En su conferencia matutina, el presidente anunció que Estados Unidos enviará más de 2 millones de dosis de vacunas. También se refirió a la situación de seguridad en Veracruz.

La Izquierda Diario México @LaIzqDiarioMX
Viernes 19 de marzo de 2021 13:29
En su conferencia de este viernes, realizada en Coatzacoalcos, el presidente Andrés Manuel López Obrador anunció que el gobierno de Estados Unidos ayudará en la inmunización contra el COVID-19 enviando 2,700,000 dosis de vacunas de AstraZeneca. El acuerdo se habría llevado a cabo por medio de una llamada telefónica en enero realizada en Monterrey.
"Vamos a dar amistad y cooperación a EE.UU. a cambio de las vacunas contra el coronavirus", declaró. Asimismo, afirmó que el gobierno ya tiene contrato con la farmacéutica AstraZeneca es posible hacer el envío de las 2,700,000 dosis.
Aunque ninguna fuente del gobierno lo ha aceptado, la prensa estadounidense ha puesto por delante que la "amistad y cooperación" del acuerdo significa enviar a la Guardia Nacional como en tiempos de Trump para frenar la migración atendiendo las recientes y explícitas exigencias de "Jim Crow" Joe Biden. La subordinación de México hacia la Casa Blanca se mantiene ya sea el presidente del "vecino del norte" un demócrata o un republicano.
Sobre la seguridad del estado de Veracruz, el informe se hizo en compañía del gobernador Cuitláhuac García Jiménez (quien llegó con la coalición Morena-PT-PES), anunciando que su gobierno "se une y se suma al Acuerdo Nacional por la Democracia", un pacto mediante el cual los gobernadores de las entidades se comprometen a mantenerse "horizontales" (es decir, sin interferencias) en el proceso electoral, así como "vigilar" el ejercicio de la democracia.
Ante los cuestionamientos de la oposición y el conflicto que recientemente tuvo el presidente con el INE, la respuesta que pretende es, si bien cuestionar el papel del organismo autónomo como alfil del PRI, mantener las funciones del mismo y cooperar "asistiéndolo" en el transcurso de la jornada electoral para intentar desmarcarse de las administraciones previas que permitían el despliegue de aparatos clientelares (como las famosas "despensas" del PRI).
Es así que AMLO pretende reforzar su papel de árbitro de la política mexicana —por si el uso de las conferencias de prensa diarias no fuera razón suficiente— manteniéndose de palabra "al margen" pero coordinándose con los gobernadores para "vigilar" las elecciones e intentar apuntalar al INE, dejando que éste se reduzca a un mero órgano que avale del proceso.

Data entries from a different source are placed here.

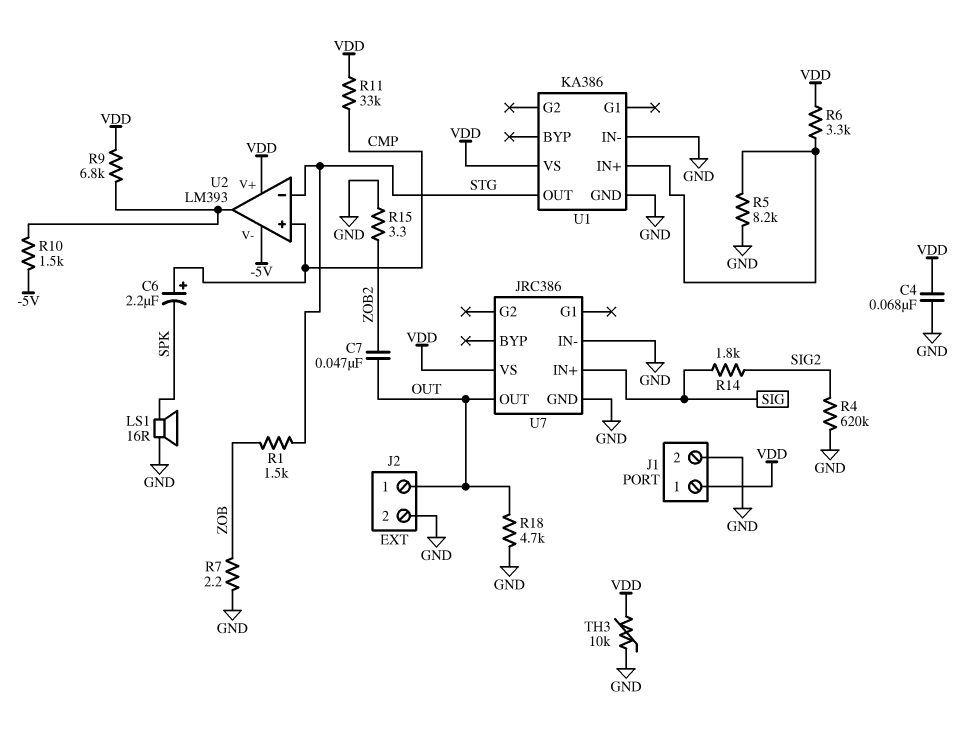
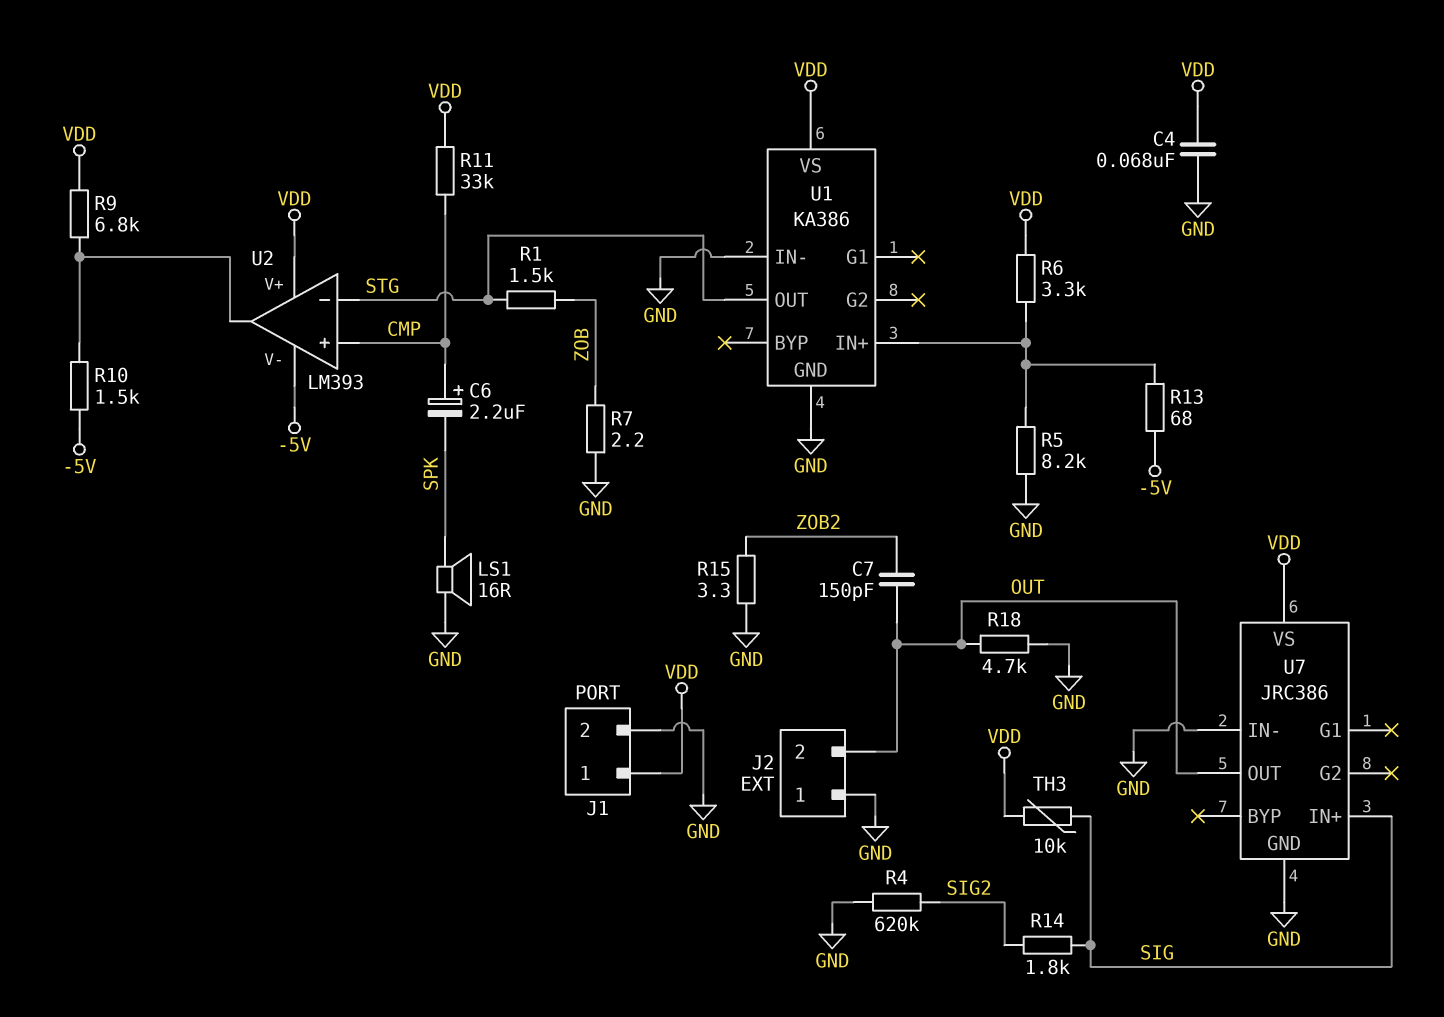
C7: 47nF (OUT, ZOB2) -> 150pF (OUT, ZOB2)
J2 pin 1: OUT -> GND
J2 pin 2: GND -> OUT
R13: none -> 68 (-5V, U1/IN+)
TH3: 10k (GND, VDD) -> 10k (SIG, VDD)

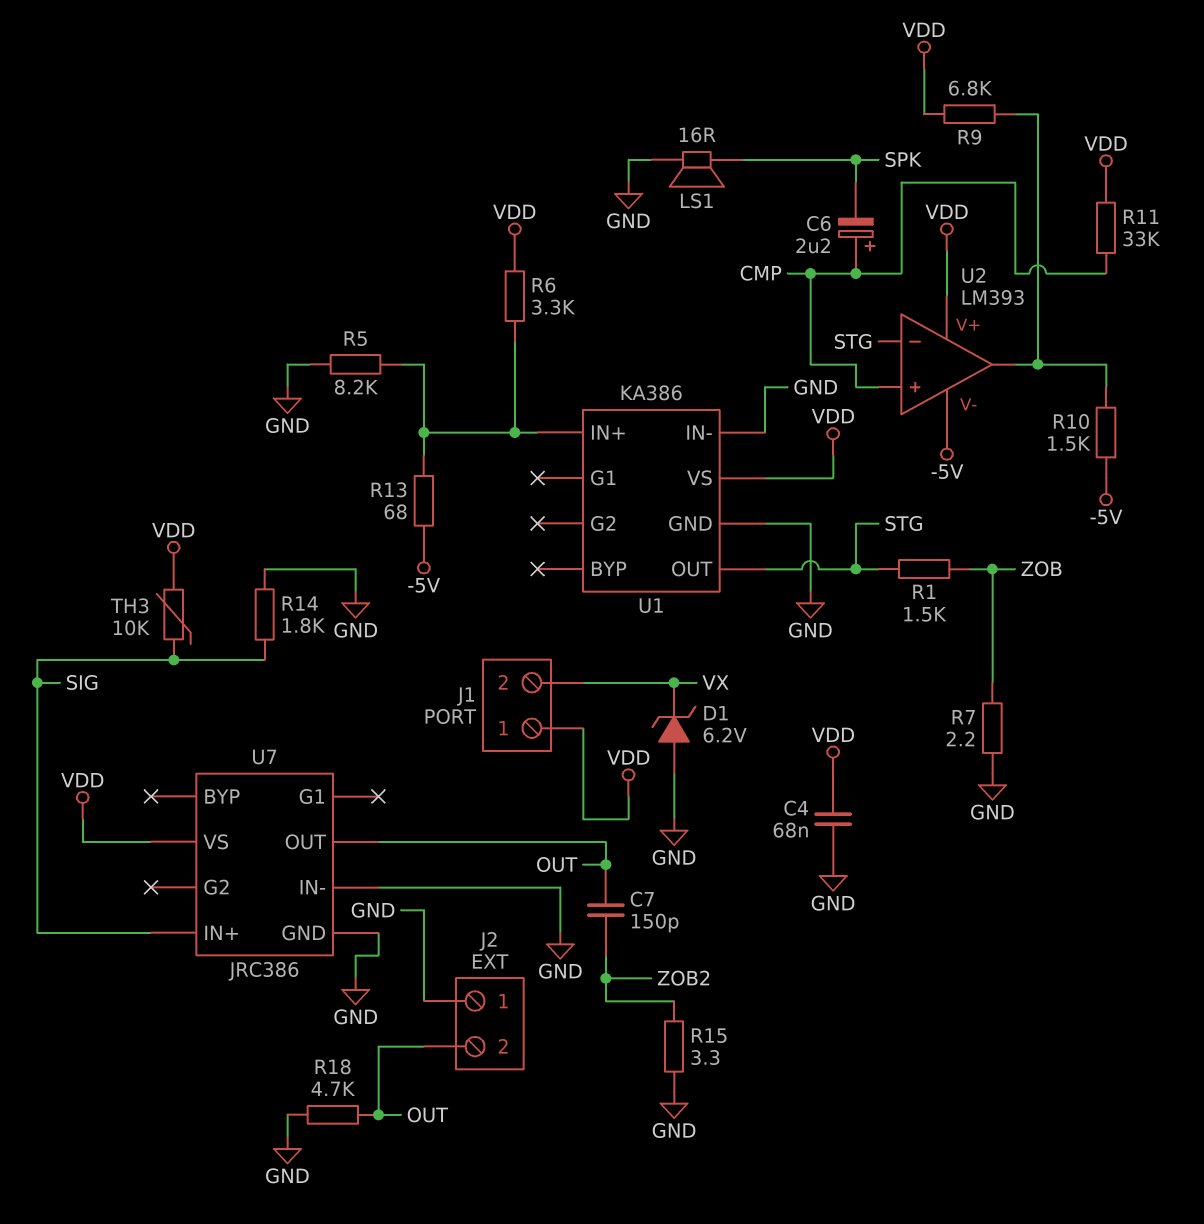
D1: none -> zener 6.2V (A GND, K VX)
J1 pin 2: GND -> VX
R4: 620k (GND, SIG2) -> none
R14: 1.8k (SIG, SIG2) -> 1.8k (GND, SIG)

En las cuestiones de seguridad, Eduardo Redondo Arámburo, subsecretario de Marina, afirmó con una serie de gráficas que la cantidad de homicidios en la entidad se ha mantenido a la baja. Frente al reciente asesinato de exalcaldesa de Cosoleacaque y su hija, el presidente afirmó que se trató de un feminicidio. "Ahora está bien pintada la raya entre delincuencia y autoridades".
Y es que la afirmación no es menor, ya que Veracruz fue gobernada por el priísta Javier Duarte, cuyo gobierno se caracterizó por tener nexos con el cártel de los Zetas y usarlos como cuerpos paramilitares para acosas a activistas y periodistas. La entidad se volvió una de las más peligrosas para ejercer dicha profesión.
Frente a la descomposición social, la solución del presidente es la que ha planteado ya en Puebla, Veracruz, la península de Yucatán y demás entidades: megaproyectos. "Lo que queremos es que se atienda el sur-sureste para que haya crecimiento parejo", dijo. Es así que anunció que continúa la construcción de refinería Dos Bocas, así como también rehabilitar las refinerías de Minatitlán y Salina Cruz. En esta última localidad destacó un plan para modernizar y desarrollar ese puerto, así como el de Coatzacoalcos.
Sobre la reciente renuncia del líder sindical Carlos Romero Deschamps al frente del sindicato petrolero, AMLO afirmó que "no se va a despedir a ningún trabajador petrolero. Se le van a garantizar sus prestaciones y que va a haber mucho trabajo. Está habiendo trabajo, hay muchas oportunidades porque se está invirtiendo en la industria petrolera. Son muchas acciones las que se están llevando a cabo. No va a faltar el trabajo".
Sin embargo, la realidad es que, más allá de los dichos y de la reforma que AMLO envió al congreso, que ha generado reticencia por parte de sectores del imperialismo y las empresas del sector, no se pone en cuestión el fondo de la política energética impulsada por los gobiernos neoliberales. Ello implicaría la renacionalización y estatización de las empresas y áreas del sector que fueron privatizadas por los gobiernos anteriores, una medida que AMLO no pretende hacer.